The introductory data science course at UC Berkeley is called Data 8: Foundations of Data Science. It is one of the largest courses on campus, drawing students of all backgrounds — in particular because it assumes no programming experience. A collection of faculty across multiple departments spent many years designing this course to be as far-reaching and effective as possible; as such, it was the primary point of discussion during Day 1 of the workshop.

One of the key features of Data 8 is that it operates from a core philosophy which is promising to some, and devastating to others: effective data science can initially be taught without deep, theoretical knowledge of the underlying statistics. Data 8 teaches students to use computation as a tool to process and analyze large data sets, while introducing statistical concepts as needed along the way.

This allows for a range of benefits:

That said, the paradigm is not without opposition. Many hardcore statisticians argue that such a manner of teaching is dangerous, as it attempts to build an entire skill set on a foundation which is not there — akin to building the top of a pyramid before its base. There is no chance of success.

While I can understand these sentiments (as someone who enjoys math myself), I think they’re a bit drastic.

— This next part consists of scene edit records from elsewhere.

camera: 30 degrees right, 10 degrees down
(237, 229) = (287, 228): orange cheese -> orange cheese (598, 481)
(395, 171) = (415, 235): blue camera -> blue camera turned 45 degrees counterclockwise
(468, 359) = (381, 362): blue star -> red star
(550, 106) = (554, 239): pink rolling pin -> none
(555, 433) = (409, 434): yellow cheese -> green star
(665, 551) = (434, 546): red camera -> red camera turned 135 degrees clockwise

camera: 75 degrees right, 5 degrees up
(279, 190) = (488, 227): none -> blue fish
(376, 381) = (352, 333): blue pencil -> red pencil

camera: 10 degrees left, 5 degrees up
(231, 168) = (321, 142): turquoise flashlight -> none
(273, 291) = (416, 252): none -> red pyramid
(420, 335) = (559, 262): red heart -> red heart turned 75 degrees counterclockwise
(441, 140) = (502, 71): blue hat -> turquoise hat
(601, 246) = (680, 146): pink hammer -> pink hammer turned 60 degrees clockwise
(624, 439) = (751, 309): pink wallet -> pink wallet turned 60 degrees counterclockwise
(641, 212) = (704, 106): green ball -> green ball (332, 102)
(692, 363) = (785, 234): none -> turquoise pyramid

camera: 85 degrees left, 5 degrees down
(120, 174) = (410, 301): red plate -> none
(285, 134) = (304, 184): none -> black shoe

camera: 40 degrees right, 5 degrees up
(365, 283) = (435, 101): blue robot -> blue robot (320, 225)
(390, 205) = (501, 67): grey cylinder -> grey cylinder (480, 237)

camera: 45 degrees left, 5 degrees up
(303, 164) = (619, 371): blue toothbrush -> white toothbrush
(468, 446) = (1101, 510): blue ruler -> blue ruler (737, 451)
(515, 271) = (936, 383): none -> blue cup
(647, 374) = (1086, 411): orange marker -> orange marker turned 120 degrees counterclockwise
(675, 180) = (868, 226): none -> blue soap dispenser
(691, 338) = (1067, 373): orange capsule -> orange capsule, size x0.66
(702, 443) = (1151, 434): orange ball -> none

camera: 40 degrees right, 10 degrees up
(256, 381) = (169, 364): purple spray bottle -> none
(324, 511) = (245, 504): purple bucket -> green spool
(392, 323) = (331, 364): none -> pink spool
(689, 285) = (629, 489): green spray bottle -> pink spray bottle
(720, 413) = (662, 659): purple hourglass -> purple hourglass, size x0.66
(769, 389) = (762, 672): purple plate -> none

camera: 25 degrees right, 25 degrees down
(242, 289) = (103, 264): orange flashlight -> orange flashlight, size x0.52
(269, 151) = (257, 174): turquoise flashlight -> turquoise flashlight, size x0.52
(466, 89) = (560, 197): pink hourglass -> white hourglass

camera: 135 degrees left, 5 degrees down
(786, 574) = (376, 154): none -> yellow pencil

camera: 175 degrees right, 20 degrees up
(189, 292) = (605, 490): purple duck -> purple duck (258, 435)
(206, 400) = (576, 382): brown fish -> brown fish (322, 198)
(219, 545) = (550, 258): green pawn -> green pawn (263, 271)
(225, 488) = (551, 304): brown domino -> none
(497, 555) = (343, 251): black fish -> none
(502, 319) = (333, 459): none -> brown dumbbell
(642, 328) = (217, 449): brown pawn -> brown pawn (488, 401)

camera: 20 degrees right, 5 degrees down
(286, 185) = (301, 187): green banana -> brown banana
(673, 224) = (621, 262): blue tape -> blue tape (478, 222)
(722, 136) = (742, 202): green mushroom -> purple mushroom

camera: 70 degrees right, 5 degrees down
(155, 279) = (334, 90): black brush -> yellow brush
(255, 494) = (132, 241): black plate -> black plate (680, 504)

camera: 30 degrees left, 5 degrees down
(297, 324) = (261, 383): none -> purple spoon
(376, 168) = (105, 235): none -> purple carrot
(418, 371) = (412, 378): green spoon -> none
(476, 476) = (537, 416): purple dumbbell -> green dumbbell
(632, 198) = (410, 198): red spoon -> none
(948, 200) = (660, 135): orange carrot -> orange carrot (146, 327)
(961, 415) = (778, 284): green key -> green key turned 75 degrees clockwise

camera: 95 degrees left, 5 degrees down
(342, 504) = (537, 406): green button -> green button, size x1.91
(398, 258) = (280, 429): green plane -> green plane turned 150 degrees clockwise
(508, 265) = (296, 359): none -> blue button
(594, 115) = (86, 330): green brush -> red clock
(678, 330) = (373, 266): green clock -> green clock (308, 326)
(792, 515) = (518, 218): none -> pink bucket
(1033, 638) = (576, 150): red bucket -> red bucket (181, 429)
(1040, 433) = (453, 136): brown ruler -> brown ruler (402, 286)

It’s not as if students will never learn the statistics and math underlying data science. The pyramid’s two halves are being built separately on the ground and will be put together later; it doesn’t matter if the top half is built first. Furthermore, the top half alone is certainly enough to begin tackling real-world problems in an effective way. The simple fact is that the average data scientist need not know the subtleties of gradient descent, provided they can import a model from SK-Learn and apply it to their data set.

Of course, this is an open topic, and I mean not to push my opinion on you. Rather, I am presenting this point as an ongoing debate — one that I would encourage you to think about deeply if you plan to venture into (or are already swimming within) the world of data science education.

The Importance of Real-World Data

Oftentimes, teaching lends itself to the design of silly, made-up problems in an effort to try and teach students certain skills. We all dealt with some version of the following back in grade school:

Tommy goes to the store to purchase food for his 3 kids. Everyone wants to eat 3 watermelons for dinner, along with a watermelon agua fresca, each of which requires 2 watermelons to make. How many watermelons will Tommy need to purchase to satisfy everyone, including himself?

As we advance in our education through the years, the problems become more involved and perhaps less ridiculous, but one fact tends to persist: they are very much not real.

However, this need not be the case within data science. There are a multitude of publicly available data sets in the modern age, and there is no good reason you cannot incorporate them into your course. The presenters at the workshop placed great emphasis on this point.

By using real-world data, you automatically build deeper questions into your curriculum:

  • If the data isn’t in the right format for analysis, what do we do?
  • How can we do good in the world through the practice of data science?
  • What are the ethical implications of this study?

These then lead to important insights which might otherwise be lost on your students. By using real-world data from the get-go, you automatically start to address the extremely important but oft-overlooked question within any educational setting: why are we doing this?

Don’t kid yourself into thinking that this will by any means be easy. Finding the right data set for the specific learning goals you want your students to meet from week to week can be quite challenging. The professors at the workshop confessed to spending huge amounts of time on this seemingly simple task. You should be prepared to do the same.

Know, however, that it will be well worth it.

Ethics Should Not Be an “Aside”

Finally, as is to be expected in a modern push toward data science education, a portion of the workshop was dedicated to ethical discussions. However, the way that the presenters approached it caught my attention.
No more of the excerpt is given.